Roads not taken

Each chapter will be the story of one thing that never happened and the consequences. This is probably darker than anything I've ever written to date, and I'd really like feedback! Inspired by a Saiyuki fic of the same name – go check it out if you're into Saiyuki, it is truly worth it.

Kikyou

She dragged herself up painfully from the grass he had knocked her down upon, and Kikyou reflected bitterly that for someone who had sworn never to love – who had been cursed to love in vain and be betrayed – it had certainly been an easy task. Too easy, to expect white and red at the corner of her vision; too easy to wait for Inuyasha to crouch by her in his oddly doglike position and tilt his head at her curiously; too easy, even, to become fond of his harsh, bumbling affection and to need the intensity of emotion in his golden eyes. Too easy to forget what she should always have remembered – that she was not destined for joy.

He had saved her life so many times, and she had saved his as well.
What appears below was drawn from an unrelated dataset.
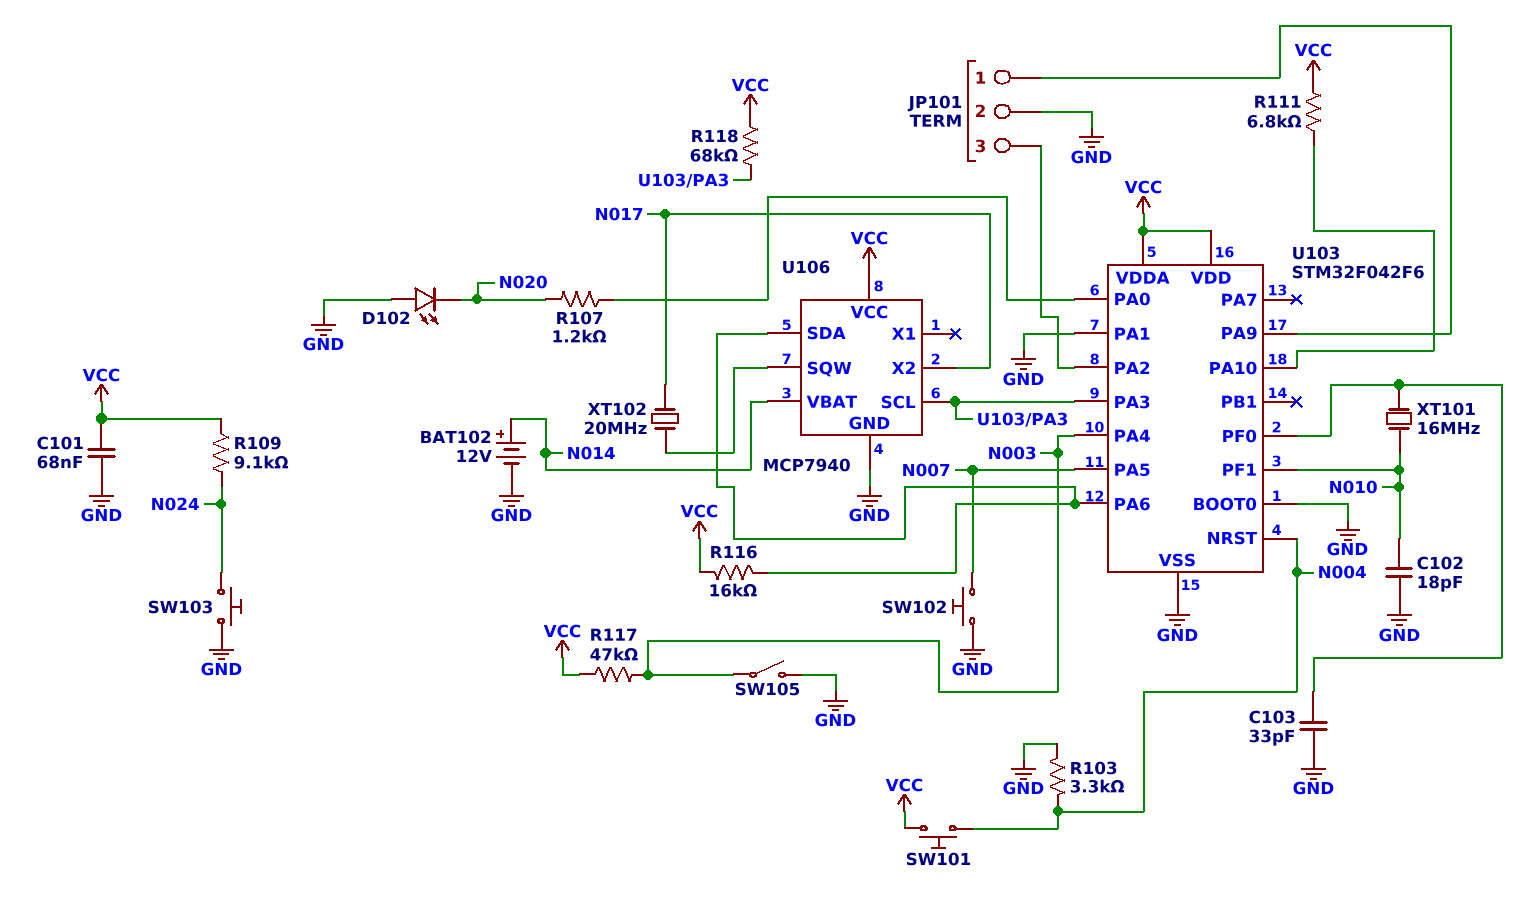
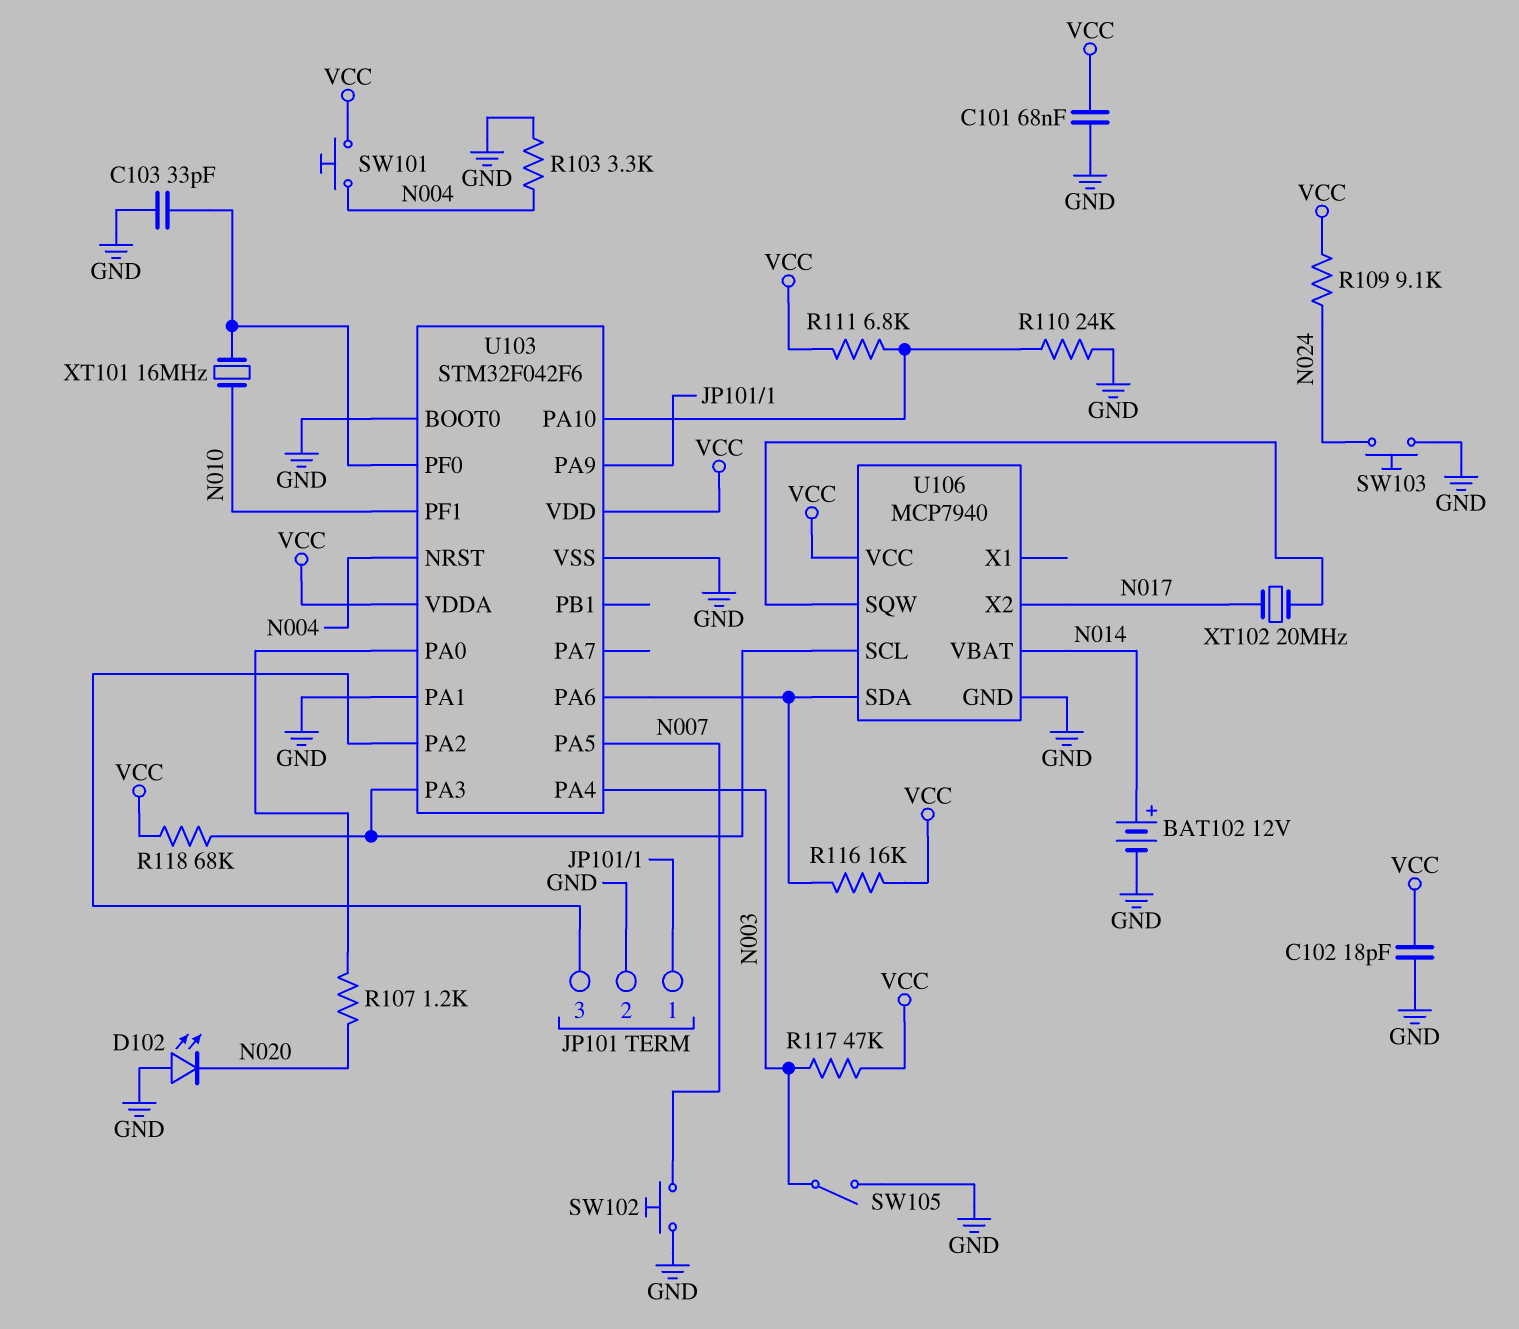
C102: 18pF (GND, N010) -> 18pF (GND, VCC)
R110: none -> 24k (GND, U103/PA10)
She had believed that to be a bond between them, of mutual debt and gratitude. And she had seen – or had it been a lie? Surely it was, or why would he do this? – the slow, slow lowering of his carefully constructed defences, his vulnerability giving her the courage to reveal her own. He had become gentle, even tender, when there was no one else around them. And in battle, he had protected her so fiercely and taken such pride in her power, the pride of a partner, a friend. A lover.

All a lie. She must remember that. Must hold on to that source of sustenance, because if she didn't keep the fire burning the pain would begin again, and if it did she would never be able to walk that infinitesimal, infinite distance to the village where she was sure he would be.
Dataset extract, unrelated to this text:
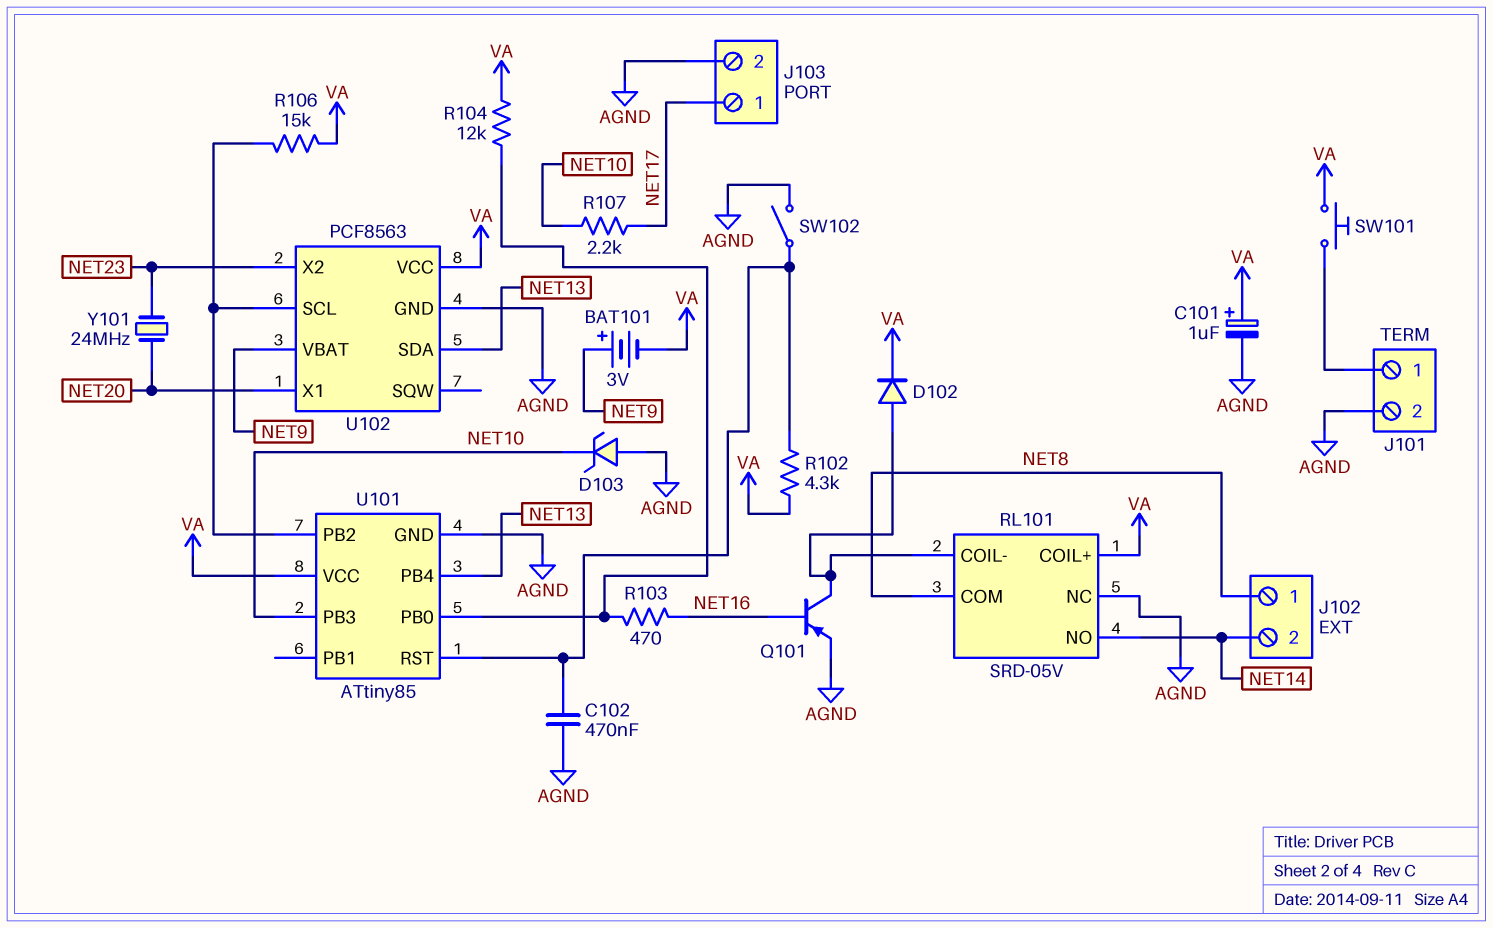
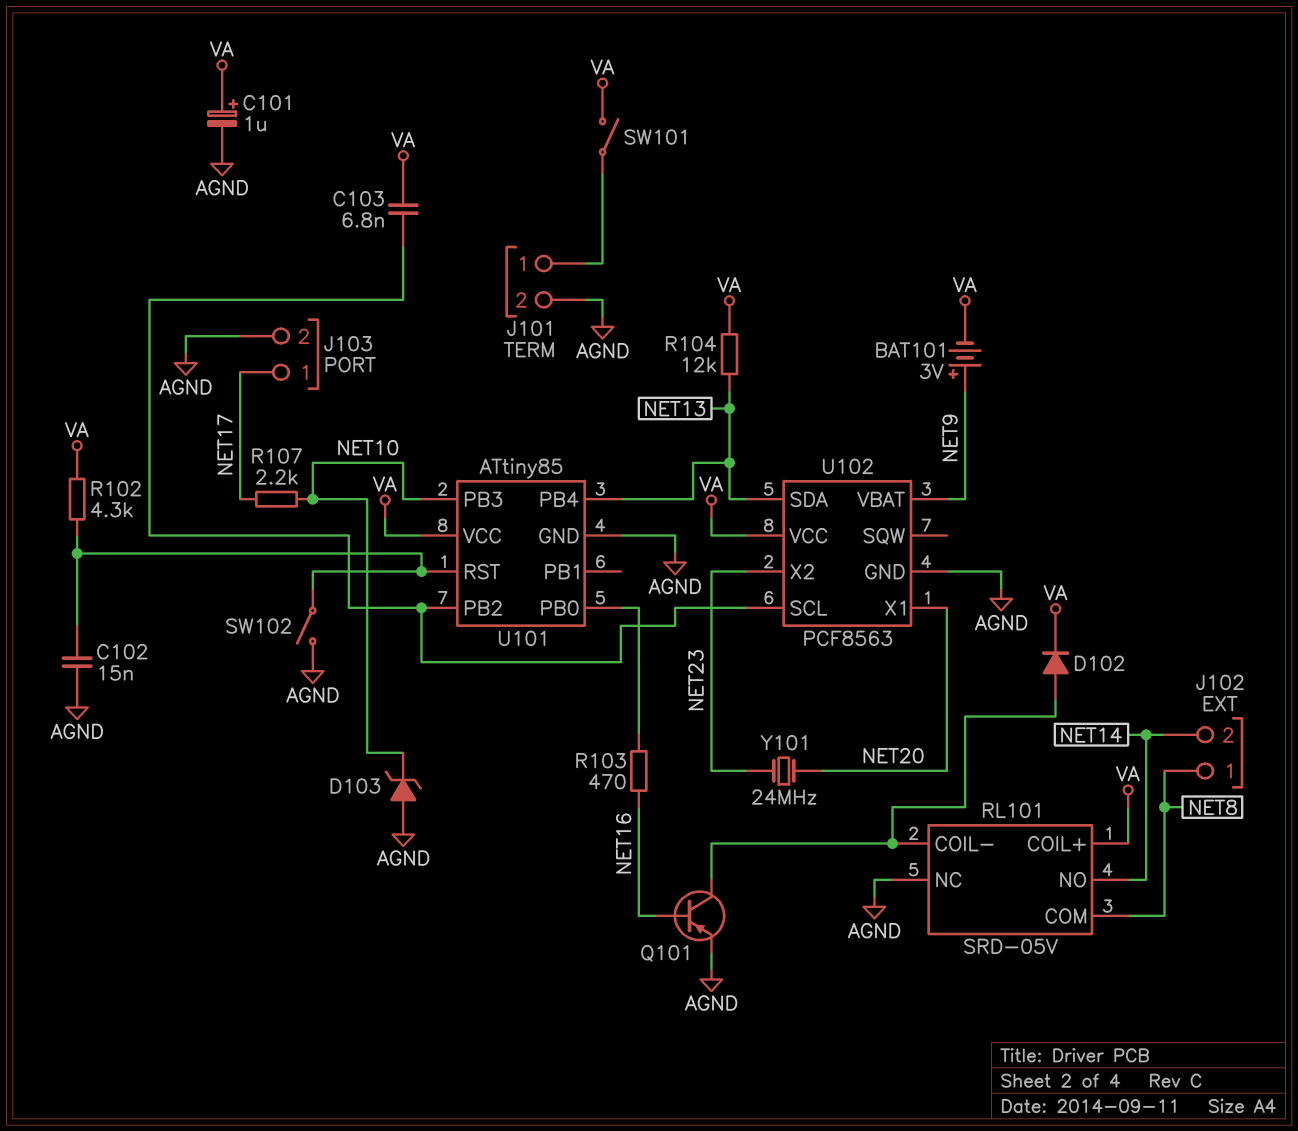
C102: 470nF (AGND, U101/RST) -> 15nF (AGND, U101/RST)
C103: none -> 6.8nF (U101/PB2, VA)
R104: 12k (U101/PB0, VA) -> 12k (NET13, VA)
R106: 15k (U101/PB2, VA) -> none
SW101: button (J101/1, VA) -> switch (J101/1, VA)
Well, she was thoroughly reminded of it now, in the amazingly painful wound that her – was he her lover? Her love? – had inflicted on her. It bled quickly, and splashed across the green, green grass as redly as the lip stain that he had given her – given her, and then broken as casually as he had broken her heart.

She didn't have much time left, she knew that. but before she gave in to the peace that was calling her name, she had two things left to finish.

The first was the Shikon no Tama. The second, Inuyasha.

She followed him to the tree, fuelled by a dangerous mixture of adrenaline, desperation and righteous fury. He snarled her name, but she couldn't see the anger, the contempt in his eyes that she had heard in his voice minutes ago. I trusted you, she lamented, I believed in you. Damn you, Inuyasha, I loved you!

His eyes narrowed at her, filled with some emotion that she couldn't understand. Why would he look betrayed? What cause had he to feel sorrow?

She drew the arrow, the motions coming as quickly, as naturally, as the (now painful) rise and fall of her breathing. Blue for a barrier, white for sealing, rose for purification, red for cutting……she had recited the list over and over again in her childhood until she knew it perfectly, the colour in her mind dictating the nature of her arrow.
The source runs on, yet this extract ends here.